RIESGO EN LA COMPETITIVIDAD DEL SECTOR
Preocupación en la industria local: aumentó fuerte el ingreso de carne porcina desde Brasil
En los últimos meses, Argentina ha experimentado una fuerte irrupción de carne porcina brasileña, que plantea serios desafíos para la industria local. Las importaciones del primer trimestre de 2025 han aumentado un 300% en comparación al mismo periodo de 2024, desestabilizando así el mercado interno. Este considerable aumento se traduce en el ingreso de más de 13,000 toneladas de carne, con un valor que supera los 35 millones de dólares, generando un clima de incertidumbre entre los productores argentinos.
De acuerdo con informes recientes, el principal impulsor de esta situación es la diferencia cambiaria y los bajos costos de producción brasileños. Juan Uccelli, un reconocido consultor porcino, señala que el tipo de cambio actual de Argentina no les permite competir de manera eficiente frente a los precios de Brasil. Brasil cuenta con costos de producción más bajos y se aprovecha de promotores de crecimiento, como la ractopamina, prohibidos en muchos países, para mejorar la eficiencia de su industria.

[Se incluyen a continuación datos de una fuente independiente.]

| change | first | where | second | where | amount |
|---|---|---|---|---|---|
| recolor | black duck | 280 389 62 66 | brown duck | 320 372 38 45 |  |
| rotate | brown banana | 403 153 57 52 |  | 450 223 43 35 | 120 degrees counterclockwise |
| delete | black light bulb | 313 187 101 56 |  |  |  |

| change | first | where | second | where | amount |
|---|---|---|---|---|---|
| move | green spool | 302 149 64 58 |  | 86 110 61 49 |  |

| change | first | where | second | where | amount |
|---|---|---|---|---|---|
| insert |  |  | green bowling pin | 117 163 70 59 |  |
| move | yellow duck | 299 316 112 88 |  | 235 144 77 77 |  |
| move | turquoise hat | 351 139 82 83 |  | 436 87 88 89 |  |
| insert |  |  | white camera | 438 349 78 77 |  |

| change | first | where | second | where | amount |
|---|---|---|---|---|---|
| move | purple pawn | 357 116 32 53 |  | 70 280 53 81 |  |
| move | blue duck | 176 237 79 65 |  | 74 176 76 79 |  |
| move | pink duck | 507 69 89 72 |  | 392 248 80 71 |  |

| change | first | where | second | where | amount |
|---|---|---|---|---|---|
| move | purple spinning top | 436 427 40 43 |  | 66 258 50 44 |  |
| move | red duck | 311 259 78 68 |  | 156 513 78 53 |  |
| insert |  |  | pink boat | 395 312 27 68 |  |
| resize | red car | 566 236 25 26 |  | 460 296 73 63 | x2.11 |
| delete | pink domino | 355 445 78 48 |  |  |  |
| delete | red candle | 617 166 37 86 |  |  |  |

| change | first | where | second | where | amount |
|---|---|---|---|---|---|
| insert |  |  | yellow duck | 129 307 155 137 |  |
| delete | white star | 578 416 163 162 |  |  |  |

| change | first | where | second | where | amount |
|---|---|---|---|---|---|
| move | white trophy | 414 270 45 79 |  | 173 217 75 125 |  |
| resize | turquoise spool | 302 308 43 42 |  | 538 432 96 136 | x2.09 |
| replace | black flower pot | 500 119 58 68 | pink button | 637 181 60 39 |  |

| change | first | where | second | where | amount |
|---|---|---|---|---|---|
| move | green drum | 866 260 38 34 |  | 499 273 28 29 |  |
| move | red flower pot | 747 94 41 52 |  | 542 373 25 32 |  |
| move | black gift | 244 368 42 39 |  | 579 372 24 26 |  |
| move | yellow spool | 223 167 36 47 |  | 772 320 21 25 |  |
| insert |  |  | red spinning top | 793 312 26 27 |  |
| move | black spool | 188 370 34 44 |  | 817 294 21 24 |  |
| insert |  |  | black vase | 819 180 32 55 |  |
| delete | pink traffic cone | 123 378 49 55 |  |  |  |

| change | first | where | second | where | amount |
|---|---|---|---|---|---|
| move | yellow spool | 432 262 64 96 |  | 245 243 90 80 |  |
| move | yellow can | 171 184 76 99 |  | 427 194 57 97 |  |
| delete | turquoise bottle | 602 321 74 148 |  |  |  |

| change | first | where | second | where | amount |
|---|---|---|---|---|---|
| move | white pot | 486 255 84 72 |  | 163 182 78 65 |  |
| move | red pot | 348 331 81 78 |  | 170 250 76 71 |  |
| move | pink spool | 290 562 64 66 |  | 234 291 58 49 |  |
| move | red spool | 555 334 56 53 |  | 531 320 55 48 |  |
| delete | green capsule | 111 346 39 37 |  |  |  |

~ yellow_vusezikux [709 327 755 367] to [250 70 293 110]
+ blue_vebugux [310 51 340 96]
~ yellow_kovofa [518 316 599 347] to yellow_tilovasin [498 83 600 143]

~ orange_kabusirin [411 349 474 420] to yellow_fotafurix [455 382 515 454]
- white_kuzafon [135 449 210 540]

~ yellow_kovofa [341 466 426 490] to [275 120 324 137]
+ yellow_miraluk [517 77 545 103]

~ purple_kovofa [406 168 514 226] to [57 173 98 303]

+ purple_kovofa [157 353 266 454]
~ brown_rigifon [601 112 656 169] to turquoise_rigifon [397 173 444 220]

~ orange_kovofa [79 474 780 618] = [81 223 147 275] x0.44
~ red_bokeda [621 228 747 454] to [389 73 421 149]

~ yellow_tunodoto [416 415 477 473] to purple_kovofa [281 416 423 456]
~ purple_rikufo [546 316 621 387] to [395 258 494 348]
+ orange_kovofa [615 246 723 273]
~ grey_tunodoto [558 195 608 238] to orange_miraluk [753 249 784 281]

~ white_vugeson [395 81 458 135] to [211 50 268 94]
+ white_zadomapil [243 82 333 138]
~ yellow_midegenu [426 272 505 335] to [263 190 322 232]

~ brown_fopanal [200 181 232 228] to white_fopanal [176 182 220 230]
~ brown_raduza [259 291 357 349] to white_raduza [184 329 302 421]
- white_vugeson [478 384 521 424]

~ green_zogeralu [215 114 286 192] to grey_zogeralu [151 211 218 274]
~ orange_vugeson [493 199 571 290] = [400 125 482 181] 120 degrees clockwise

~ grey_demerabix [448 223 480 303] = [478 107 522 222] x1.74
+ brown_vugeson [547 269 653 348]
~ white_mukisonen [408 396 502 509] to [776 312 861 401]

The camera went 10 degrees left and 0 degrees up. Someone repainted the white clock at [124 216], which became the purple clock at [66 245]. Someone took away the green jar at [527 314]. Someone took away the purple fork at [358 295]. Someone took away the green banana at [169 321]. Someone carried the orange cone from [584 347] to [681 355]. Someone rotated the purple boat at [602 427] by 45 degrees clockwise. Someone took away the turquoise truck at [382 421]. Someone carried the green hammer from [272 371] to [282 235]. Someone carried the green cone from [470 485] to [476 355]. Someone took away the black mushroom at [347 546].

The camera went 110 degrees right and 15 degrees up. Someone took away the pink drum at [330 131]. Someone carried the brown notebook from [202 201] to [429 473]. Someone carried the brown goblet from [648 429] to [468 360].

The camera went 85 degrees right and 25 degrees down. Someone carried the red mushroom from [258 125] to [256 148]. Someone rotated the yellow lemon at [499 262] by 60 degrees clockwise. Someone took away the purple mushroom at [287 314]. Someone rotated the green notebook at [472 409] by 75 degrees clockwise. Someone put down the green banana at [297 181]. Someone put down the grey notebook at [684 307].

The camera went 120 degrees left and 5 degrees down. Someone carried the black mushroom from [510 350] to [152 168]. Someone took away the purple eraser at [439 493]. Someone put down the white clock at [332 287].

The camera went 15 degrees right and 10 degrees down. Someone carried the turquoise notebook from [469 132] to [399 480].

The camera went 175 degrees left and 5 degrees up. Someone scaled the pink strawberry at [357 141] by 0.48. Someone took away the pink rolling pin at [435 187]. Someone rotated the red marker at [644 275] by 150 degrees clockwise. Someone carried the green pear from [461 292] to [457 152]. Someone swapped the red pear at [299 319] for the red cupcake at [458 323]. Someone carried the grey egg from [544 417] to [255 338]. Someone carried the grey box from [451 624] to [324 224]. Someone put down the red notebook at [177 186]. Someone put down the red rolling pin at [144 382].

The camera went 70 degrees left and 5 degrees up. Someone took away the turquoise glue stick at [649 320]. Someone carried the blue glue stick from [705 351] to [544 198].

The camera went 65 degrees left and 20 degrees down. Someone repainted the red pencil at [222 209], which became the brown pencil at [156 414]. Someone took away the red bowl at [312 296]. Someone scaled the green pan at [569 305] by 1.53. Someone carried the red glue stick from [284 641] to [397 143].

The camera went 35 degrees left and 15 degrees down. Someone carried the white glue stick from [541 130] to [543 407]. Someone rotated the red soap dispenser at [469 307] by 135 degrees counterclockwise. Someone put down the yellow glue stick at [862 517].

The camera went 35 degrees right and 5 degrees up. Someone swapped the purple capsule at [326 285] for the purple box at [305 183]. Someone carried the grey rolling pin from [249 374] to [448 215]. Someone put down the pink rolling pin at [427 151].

Este escenario ha causado que el mercado de importaciones brasileñas tenga un impacto directo en la competitividad de los productos locales. Artículos como la bondiola y el pechito se importan a precios que el mercado local no puede igualar, afectando gravemente distintos segmentos del mercado de porcinos, desde pequeños productores hasta las grandes plantas de chacinados. Asimismo, los productos congelados a menor costo han alterado la percepción de calidad de los consumidores argentinos, que prefieren productos 'frescos'.
Un aumento notable en otros tipos de carne, como la vacuna y el pollo, se ha registrado debido a estas fluctuaciones en el mercado de carne porcina. La posibilidad de expansión de esta situación al mercado de carnes bovinas genera preocupación adicional entre los productores locales, quienes ven esto como un preludio de una futura crisis más amplia en el sector cárnico.
A pesar de las crecientes preocupaciones, las autoridades argentinas han promovido las importaciones como una medida para contener los precios al consumidor. Sin embargo, esto podría tener un efecto negativo prolongando la situación de desventaja de los productores locales, especialmente aquellos que deben adherirse a estándares de producción más restrictivos y enfrentan severos costos internos de producción.